LA MORT À LUNETTES
- Par asbl-creabulles
- Le 06/11/2020
LA MORT À LUNETTES
Scénario : Philippe TOME
Dessin : Gérard GOFFAUX
Couleurs : REDJ
Dépot légal : Septembre 2020
Editeur :
ISBN : 978-2-380-75148-2
Nombre de pages : 72
2005, Afghanistan. Un groupe de soldats américains s’apprête à intervenir sur le terrain appuyé par des drones en soutien aérien. L’opération est banale et bien préparée. Et pourtant elle va déraper et finir en carnage. Quelques mois plus tôt à New York, Malcolm vient de sortir de prison où il s’est converti à l’Islam, se faisant désormais appeler Malek. Il a trouvé un job de technicien de surface dans une chapelle. C’est là qu’il rencontre Alex, de son vrai nom Alexander Birke, un vieux juif d’origine allemande qui a connu la Shoah, passionné de gospel et de jeux d’échecs, qui tient absolument à lui apprendre les règles du jeu. Malek, noir ayant fait de la prison et musulman, est une recrue inespérée pour l’armée qui cherche depuis longtemps comment incarner de manière forte sa nouvelle campagne de publicité en ces périodes tourmentées. Il est approché par la sergente Amy O’Neal qui insiste pour qu’il s’engage, mais rien n’y fait. C’est lorsque son amie du moment le quitte que Malek apprend, par une ancienne relation, qu’il est le père d’une fille aujourd’hui âgée de 16 ans et qu’elle vient de disparaître. Comme l’armée semble impliquée au plus haut niveau dans sa disparition, Malek reprend aussitôt contact avec la sergente recruteuse Amy O’Neal. Lui compte bien comprendre ce qui s’est passé et l’armée en profiter pour mettre sur pied sa campagne de propagande.Mon avis: Quel dommage que Philippe Tome ne soit plus parmi nous pour voir ses deux derniers albums arriver sur les étals des libraires. Il en aurait été très fier et avec raison. "Rages" avec Dan Verlinden au dessin (lire notre chronique ici), tout comme "La mort à lunettes" avec Gérard Goffaux, sont deux très bons albums que je ne peux que vivement recommander.

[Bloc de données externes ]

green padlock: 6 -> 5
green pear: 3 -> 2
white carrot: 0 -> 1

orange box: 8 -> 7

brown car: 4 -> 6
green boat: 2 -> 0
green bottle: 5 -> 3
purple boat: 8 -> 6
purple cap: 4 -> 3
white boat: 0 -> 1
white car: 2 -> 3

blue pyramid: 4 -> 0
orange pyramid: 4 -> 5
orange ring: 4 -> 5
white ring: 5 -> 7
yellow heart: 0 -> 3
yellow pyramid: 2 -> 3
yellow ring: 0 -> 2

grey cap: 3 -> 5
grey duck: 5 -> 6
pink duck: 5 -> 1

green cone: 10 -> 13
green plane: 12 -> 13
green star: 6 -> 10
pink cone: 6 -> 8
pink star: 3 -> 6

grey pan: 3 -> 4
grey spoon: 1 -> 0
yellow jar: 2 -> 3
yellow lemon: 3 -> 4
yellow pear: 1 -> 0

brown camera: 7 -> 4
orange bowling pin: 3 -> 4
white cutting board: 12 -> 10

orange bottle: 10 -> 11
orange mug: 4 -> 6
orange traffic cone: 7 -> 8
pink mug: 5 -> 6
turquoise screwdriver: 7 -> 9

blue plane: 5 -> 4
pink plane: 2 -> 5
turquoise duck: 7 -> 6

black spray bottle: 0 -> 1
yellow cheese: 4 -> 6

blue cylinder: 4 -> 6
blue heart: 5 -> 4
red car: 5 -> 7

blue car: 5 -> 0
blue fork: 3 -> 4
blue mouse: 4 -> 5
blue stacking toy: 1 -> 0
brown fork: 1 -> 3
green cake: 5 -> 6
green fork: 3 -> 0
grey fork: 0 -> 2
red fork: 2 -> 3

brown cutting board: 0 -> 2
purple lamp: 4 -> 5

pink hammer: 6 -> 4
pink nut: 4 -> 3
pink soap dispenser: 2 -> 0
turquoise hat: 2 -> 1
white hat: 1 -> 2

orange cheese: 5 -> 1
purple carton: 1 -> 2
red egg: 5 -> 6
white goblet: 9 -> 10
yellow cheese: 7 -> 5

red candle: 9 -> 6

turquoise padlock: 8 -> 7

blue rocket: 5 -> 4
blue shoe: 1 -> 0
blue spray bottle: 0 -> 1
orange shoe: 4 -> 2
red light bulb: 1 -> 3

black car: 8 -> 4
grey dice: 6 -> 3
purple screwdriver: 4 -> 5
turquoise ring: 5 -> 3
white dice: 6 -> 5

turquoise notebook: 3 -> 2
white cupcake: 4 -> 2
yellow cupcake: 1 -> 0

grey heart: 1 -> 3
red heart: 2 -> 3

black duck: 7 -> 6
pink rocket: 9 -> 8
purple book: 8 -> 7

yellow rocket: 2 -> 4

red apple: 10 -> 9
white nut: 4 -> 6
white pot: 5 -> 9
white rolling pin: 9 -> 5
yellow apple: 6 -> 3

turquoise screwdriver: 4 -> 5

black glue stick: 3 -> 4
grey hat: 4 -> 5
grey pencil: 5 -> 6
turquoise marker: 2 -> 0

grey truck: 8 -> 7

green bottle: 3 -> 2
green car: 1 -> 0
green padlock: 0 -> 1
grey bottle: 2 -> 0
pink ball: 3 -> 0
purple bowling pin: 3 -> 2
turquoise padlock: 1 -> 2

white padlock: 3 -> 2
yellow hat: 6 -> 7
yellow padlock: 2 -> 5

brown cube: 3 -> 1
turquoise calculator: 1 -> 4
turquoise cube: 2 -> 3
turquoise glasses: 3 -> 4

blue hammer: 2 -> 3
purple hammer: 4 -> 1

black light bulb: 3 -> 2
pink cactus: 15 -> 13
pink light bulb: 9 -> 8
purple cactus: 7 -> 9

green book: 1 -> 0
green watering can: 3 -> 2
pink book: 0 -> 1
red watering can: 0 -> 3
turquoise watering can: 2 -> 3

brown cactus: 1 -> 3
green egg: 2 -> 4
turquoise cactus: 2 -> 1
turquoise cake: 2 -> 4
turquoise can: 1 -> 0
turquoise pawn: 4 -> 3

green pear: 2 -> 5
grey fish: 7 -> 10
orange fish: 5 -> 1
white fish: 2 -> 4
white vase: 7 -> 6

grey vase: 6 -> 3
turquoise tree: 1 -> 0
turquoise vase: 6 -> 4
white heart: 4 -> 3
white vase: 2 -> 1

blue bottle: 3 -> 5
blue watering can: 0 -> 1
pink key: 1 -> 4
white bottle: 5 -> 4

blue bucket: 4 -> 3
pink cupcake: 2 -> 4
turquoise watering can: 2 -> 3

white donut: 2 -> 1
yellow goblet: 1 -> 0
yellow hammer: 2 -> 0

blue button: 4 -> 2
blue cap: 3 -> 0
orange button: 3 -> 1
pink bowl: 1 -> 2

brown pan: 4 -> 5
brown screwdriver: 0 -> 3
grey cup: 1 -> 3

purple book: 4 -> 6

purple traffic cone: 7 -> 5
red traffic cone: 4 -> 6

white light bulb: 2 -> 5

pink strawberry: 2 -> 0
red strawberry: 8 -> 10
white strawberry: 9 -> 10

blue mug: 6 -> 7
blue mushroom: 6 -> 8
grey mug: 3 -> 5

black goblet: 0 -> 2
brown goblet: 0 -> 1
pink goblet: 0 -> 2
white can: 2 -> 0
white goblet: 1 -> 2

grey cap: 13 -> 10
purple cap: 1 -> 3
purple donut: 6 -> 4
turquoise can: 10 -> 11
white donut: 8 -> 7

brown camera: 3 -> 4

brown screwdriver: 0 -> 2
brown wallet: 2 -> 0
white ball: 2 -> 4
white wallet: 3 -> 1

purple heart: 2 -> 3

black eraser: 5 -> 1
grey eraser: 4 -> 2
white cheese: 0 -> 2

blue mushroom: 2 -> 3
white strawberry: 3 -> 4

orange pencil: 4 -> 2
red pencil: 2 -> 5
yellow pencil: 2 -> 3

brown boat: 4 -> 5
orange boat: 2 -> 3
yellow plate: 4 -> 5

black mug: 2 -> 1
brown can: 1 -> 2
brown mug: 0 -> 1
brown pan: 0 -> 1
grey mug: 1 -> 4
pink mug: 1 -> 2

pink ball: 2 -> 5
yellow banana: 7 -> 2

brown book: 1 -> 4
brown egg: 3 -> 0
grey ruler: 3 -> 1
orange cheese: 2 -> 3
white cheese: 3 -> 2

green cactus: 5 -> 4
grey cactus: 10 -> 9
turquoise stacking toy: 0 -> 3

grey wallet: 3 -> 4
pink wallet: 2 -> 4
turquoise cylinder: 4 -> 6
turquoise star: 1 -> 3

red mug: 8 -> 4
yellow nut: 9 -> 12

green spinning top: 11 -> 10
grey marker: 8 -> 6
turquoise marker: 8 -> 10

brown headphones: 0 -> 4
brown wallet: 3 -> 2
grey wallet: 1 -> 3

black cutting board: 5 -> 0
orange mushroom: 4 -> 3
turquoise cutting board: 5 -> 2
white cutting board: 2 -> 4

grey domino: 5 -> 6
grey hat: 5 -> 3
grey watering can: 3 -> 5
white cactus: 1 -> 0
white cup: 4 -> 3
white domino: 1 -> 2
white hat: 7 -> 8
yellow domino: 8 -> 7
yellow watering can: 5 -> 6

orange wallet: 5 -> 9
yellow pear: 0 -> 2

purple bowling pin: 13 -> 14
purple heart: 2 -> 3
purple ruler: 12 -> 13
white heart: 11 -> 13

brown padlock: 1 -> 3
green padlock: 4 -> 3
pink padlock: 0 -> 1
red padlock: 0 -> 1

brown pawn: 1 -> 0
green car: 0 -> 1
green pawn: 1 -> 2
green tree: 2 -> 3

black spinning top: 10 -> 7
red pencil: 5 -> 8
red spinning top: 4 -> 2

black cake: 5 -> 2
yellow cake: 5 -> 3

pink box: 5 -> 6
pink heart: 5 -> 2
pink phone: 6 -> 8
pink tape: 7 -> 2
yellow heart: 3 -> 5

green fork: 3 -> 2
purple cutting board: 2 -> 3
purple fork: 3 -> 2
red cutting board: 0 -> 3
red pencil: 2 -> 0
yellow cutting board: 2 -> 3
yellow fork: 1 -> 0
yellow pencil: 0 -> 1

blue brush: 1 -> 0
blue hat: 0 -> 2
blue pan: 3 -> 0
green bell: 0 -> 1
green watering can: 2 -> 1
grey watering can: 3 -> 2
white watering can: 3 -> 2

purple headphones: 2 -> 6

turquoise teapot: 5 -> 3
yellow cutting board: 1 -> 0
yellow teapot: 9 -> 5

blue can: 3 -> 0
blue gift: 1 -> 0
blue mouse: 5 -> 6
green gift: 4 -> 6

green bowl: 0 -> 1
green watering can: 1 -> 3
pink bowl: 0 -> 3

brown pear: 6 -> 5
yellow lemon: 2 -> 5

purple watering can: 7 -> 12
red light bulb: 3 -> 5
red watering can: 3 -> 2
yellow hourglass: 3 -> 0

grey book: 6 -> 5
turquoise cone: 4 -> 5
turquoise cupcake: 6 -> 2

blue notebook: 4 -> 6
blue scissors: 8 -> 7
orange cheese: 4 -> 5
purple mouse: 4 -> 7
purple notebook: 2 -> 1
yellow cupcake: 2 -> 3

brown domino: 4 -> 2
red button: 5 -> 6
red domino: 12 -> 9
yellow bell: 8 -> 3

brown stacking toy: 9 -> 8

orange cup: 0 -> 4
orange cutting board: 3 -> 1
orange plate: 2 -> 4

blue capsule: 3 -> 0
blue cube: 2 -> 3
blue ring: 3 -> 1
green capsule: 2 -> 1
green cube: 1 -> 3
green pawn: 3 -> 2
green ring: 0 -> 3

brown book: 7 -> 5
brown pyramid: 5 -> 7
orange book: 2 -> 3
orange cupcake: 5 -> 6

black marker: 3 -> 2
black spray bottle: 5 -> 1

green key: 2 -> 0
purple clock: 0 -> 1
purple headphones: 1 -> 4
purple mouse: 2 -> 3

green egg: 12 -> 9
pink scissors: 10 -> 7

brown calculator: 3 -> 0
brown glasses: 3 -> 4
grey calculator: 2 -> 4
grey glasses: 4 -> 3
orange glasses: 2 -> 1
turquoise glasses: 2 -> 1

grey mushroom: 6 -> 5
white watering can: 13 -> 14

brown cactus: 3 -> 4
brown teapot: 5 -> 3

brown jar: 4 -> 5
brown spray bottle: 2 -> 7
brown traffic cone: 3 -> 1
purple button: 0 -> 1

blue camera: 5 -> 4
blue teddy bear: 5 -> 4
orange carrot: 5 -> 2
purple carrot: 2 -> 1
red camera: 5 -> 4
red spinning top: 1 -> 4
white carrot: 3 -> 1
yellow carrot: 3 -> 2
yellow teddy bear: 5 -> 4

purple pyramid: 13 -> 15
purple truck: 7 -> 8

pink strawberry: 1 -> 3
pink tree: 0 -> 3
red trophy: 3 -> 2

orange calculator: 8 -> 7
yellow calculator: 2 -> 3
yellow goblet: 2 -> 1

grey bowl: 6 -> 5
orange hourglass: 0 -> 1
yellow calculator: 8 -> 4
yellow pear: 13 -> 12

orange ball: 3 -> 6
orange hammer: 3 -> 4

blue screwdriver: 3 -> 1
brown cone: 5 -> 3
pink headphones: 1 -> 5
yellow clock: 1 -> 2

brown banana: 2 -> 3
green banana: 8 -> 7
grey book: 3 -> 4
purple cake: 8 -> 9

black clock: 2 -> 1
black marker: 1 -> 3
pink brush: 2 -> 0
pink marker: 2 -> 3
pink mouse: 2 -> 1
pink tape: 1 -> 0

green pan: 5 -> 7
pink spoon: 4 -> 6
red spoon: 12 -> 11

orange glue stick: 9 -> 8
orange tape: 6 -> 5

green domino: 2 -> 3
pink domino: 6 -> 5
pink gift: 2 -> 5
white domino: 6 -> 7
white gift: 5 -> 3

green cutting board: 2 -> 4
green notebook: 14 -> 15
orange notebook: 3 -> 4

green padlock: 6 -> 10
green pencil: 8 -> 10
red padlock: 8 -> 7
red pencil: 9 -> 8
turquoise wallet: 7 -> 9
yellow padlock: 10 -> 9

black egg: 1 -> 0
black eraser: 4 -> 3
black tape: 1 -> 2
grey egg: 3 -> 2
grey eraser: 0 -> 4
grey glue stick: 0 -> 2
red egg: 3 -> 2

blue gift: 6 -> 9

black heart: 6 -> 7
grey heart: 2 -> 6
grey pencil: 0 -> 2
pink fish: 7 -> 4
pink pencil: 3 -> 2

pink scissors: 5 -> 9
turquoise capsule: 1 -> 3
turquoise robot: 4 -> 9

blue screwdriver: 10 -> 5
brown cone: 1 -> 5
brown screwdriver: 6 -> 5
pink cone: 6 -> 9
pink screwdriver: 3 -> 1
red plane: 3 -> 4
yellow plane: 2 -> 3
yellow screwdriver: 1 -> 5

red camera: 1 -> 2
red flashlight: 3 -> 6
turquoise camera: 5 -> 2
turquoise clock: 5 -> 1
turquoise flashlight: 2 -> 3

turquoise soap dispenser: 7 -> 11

Tome était peut-être davantage connu comme scénariste d’humour, notamment avec ses séries "Le Petit Spirou", "Soda" ou "Le Gang Mazda"…, mais on ne peut oublier ses excellents récits polar-thriller comme "Berceuse assassine" (Ralph Meyer au dessin) ou "Sur la route de Selma" ( Philippe Berthet au dessin) dont "La mort à lunettes" aurait dû être en quelque sorte la suite bien que constituant une histoire à part, hormis ce lien (expliqué par Goffaux dans le dossier en fin d’album) lorsque Malcolm Brown, notre Malek, se recueille sur la tombe de son frère Clément et de sa mère dans un cimetière située non loin de Selma. Tome nous offre avec cet album une très belle histoire sous forme de jeu d’échec ou chaque pion (personnage, ville ou drame) revêt toute son importance. Un polar bien noir (sans aucun jeu de mot) avec ses drames familiaux, ses drames nationaux mais aussi une très belle histoire d’amitié. Comme pour Rages, l’album aura nécessité presque une dizaine d’années pour voir le jour. Mais l’attente en valait largement la peine. Forts d’une amitié de 40 ans, Tome et Goffaux ont pris le temps de nous peaufiner une histoire hors pair.Au dessin, Gérard Goffaux a fait des merveilles, nous proposant de très belles pages, de très bons cadrages et de superbes cases à l’encrage puissant avec des personnages forts et crédibles, la splendide Horch P240 et de très beaux décors. Un très bon découpage aussi, où les images se succèdent parfois sans texte, car tout est dit dans les détails ou dans ce qu’elles suggèrent mais aussi entre les cases. On comprend, on visualise, on imagine, on complète sans même s’en rendre compte comme ces soldats et l’atmosphère du champ de bataille, comme Malek et son existence de noir musulman et sa vie sentimentale désastreuse ou comme Alex en manque de compagnie et d’amitié, etc. Autant d’histoires qui fonctionnent parfaitement et qui vont s’entrecroiser pour notre plus grand plaisir. Une belle mise en couleurs sépia de Redj avec quelques notes de rouge par-ci par-là mettant l'accent sur des points importants de l'histoire pour un résultat bluffant. Personnellement, j'aurais cependant aimé disposer d'une version en noir et blanc vu la qualité du dessin et de l'encrage de Goffaux. Le dossier de huit pages richement documentées en fin d’album apporte un éclairage complémentaire fort précieux.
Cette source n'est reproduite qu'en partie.